On a lu… Atom the Beginning (T. 1) de Masami Yûki et Tetsuro Kasahara
L’œuvre de l’immense Osamu Tezuka n’en finit pas d’inspirer des générations et des générations de mangakas. Et plus particulièrement, un titre matriciel connu chez nous, sous le nom d’Astroboy ou encore d’Astro le petit robot. Après Naoki Urasawa, c’est donc au tour de Masami Yûki et Tetsuro Kasahara de s’appuyer sur ce personnage culte pour nous offrir rien de moins qu’un prequel au manga de Tezuka. Une origin story qui débute par un premier tome parfaitement convaincant tant sur le fond que sur la forme. L’éditeur Kana tient peut-être là son prochain hit…

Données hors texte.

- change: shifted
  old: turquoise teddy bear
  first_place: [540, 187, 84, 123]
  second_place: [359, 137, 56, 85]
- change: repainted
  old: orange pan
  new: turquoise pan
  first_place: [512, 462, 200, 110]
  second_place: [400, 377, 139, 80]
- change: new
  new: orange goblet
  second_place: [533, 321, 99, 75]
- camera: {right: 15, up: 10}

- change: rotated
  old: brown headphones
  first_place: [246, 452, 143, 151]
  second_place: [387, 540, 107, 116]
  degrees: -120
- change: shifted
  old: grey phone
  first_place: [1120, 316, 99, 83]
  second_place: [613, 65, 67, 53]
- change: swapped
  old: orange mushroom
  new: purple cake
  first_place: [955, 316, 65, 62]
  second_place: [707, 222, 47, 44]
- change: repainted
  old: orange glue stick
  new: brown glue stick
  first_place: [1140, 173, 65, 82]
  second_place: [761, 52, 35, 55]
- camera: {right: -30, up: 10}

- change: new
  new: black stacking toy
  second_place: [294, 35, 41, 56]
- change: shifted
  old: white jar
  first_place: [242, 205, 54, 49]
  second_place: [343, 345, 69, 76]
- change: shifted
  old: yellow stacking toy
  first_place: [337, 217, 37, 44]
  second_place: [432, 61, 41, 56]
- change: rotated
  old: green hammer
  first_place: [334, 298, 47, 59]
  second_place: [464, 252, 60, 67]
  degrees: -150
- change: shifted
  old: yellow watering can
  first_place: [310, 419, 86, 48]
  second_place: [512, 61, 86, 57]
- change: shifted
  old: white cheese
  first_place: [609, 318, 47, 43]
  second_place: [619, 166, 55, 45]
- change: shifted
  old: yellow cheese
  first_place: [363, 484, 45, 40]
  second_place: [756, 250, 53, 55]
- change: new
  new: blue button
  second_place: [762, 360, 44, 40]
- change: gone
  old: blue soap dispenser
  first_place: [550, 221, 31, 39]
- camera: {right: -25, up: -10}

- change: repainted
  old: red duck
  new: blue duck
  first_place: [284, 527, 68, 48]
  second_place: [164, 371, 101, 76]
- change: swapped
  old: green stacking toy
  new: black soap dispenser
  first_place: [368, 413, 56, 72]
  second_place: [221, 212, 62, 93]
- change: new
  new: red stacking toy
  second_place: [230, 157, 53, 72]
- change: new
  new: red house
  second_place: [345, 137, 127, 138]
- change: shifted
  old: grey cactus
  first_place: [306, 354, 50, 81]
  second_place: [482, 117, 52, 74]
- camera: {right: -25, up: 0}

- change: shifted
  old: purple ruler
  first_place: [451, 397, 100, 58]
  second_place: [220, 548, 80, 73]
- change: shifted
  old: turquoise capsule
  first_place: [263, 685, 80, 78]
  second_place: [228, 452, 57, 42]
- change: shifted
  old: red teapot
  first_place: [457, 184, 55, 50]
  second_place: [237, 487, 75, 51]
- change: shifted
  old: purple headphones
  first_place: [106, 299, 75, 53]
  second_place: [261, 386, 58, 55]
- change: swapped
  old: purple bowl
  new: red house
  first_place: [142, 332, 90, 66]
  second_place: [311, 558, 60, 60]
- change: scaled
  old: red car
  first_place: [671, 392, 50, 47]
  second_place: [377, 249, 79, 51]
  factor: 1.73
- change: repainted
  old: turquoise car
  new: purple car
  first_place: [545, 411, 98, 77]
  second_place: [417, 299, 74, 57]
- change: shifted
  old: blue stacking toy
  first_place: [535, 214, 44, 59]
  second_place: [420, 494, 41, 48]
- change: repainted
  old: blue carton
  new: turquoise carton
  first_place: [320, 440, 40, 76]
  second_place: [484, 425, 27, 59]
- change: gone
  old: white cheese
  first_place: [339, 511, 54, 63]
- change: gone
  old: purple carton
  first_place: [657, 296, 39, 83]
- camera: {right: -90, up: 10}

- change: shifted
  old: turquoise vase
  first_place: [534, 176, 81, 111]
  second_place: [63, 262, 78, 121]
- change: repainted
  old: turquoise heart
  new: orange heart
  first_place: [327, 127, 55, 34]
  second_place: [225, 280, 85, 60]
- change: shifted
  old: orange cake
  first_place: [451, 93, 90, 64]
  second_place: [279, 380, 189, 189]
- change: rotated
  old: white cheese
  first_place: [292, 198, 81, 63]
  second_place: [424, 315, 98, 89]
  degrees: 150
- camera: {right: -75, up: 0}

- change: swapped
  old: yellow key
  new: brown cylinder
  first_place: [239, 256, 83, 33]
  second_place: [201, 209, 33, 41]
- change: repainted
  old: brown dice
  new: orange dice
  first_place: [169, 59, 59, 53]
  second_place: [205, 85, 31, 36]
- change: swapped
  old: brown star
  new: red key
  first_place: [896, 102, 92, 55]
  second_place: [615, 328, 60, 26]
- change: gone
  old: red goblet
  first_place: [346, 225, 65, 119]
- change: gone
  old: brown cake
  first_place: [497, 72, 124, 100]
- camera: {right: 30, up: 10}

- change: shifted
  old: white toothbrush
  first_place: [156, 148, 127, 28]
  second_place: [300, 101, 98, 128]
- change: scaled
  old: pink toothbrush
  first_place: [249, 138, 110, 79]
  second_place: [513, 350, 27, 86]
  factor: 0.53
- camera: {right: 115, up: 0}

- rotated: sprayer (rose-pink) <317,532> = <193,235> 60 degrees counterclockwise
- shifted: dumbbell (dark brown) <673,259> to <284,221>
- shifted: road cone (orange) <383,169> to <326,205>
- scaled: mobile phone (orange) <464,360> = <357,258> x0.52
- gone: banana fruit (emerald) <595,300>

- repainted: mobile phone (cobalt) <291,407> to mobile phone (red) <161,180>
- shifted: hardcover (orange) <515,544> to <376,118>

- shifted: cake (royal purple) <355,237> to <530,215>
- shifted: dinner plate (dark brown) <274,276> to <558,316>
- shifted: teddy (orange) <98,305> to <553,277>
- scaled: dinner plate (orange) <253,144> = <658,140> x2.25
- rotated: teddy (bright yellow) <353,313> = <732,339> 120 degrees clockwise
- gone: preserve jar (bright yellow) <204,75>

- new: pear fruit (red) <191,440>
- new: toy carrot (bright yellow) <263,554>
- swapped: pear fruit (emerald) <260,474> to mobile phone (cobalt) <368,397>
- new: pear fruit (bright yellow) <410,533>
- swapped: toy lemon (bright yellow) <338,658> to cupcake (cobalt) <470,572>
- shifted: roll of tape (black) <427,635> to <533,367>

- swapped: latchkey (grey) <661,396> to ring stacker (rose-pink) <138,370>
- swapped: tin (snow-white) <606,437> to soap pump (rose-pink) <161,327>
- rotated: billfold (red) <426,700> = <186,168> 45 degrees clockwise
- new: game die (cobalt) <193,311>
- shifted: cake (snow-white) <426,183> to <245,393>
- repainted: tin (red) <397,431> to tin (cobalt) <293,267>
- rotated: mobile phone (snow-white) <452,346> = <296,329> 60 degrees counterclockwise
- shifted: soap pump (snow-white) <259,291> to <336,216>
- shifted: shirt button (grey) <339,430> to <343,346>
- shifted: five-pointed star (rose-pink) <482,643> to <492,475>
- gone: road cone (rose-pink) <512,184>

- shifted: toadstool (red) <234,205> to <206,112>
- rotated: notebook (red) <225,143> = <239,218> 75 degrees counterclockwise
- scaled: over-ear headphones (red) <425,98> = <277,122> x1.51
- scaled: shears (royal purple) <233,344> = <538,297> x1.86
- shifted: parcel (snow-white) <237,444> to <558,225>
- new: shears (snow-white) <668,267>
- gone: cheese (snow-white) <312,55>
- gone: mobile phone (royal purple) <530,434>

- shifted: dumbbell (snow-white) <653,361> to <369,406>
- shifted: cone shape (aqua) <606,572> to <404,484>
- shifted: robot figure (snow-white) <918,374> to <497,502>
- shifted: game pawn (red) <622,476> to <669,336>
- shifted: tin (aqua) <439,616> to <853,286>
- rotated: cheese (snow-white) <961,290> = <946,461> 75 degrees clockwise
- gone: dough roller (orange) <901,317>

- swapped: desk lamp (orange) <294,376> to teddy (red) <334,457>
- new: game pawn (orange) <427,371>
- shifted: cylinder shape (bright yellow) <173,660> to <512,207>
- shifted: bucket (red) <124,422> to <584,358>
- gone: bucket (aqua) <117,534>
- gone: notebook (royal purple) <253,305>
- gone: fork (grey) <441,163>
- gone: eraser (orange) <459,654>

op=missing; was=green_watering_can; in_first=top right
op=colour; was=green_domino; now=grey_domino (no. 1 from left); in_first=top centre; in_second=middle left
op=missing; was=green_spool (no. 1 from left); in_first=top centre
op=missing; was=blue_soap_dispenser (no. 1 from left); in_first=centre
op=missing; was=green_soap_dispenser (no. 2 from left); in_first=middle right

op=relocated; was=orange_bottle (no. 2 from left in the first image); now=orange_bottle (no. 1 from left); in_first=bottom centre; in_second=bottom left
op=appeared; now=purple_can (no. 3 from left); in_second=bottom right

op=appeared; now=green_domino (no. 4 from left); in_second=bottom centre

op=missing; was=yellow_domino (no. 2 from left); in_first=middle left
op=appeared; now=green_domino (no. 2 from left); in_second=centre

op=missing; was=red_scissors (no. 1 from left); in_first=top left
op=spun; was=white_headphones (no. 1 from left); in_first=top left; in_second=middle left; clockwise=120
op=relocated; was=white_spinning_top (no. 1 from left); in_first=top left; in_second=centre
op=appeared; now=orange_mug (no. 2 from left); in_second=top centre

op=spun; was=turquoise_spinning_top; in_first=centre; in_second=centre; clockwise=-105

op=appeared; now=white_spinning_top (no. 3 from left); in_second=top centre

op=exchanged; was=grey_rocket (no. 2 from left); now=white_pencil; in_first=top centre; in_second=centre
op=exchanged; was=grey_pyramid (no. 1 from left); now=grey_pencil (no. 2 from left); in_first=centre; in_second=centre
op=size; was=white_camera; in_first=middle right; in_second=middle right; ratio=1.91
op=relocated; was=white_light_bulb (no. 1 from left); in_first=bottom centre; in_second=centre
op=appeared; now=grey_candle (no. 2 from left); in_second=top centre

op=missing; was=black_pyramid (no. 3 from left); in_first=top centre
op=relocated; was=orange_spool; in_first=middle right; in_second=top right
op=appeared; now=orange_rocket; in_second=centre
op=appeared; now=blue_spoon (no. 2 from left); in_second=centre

Sorti en 1952, Tetsuwan Atomu de Osamu Tezuka mettait en scène les aventures de Astro, un robot construit par le Dr Tenma suite à la triste disparition de son fils Tobio. Mais le petit robot ne peut malheureusement pas le remplacer, puisqu’il est impossible pour lui d’exprimer de quelconques sentiments. Toutefois, Astro possède d’extraordinaires capacités qu’il met au service de son prochain pour combattre le crime et l’injustice. Conçu comme une relecture du conte de Pinocchio, le manga de Tezuka fut également l’un des tout premiers à aborder le sujet de la robotique et de l’intelligence artificielle. Après vingt-trois tomes de bons et loyaux services, le titre prend fin en 1968 et appose une empreinte durable dans le paysage de la bande dessinée nippone. Depuis, son influence, et plus généralement celle de l’œuvre du maître, s’est imposée et a su traverser les âges. En 2003, Naoki Urasawa (20th Century Boys, Monster, Billy Bat) décide d’adapter dans le style policier/thriller, l’un des arcs narratifs du manga, intitulé Le Robot le plus fort du monde. Publié en France par l’éditeur Kana, cette libre adaptation reprend les personnages principaux en agrémentant son récit d’une ambiance assez sombre. S’appuyant aussi bien sur le cycle Fondation d’Isaac Asimov que sur Les androïdes rêvent-ils de moutons électriques ? de Philip K. Dick, Pluto offre une vision introspective et torturée du titre de Tezuka.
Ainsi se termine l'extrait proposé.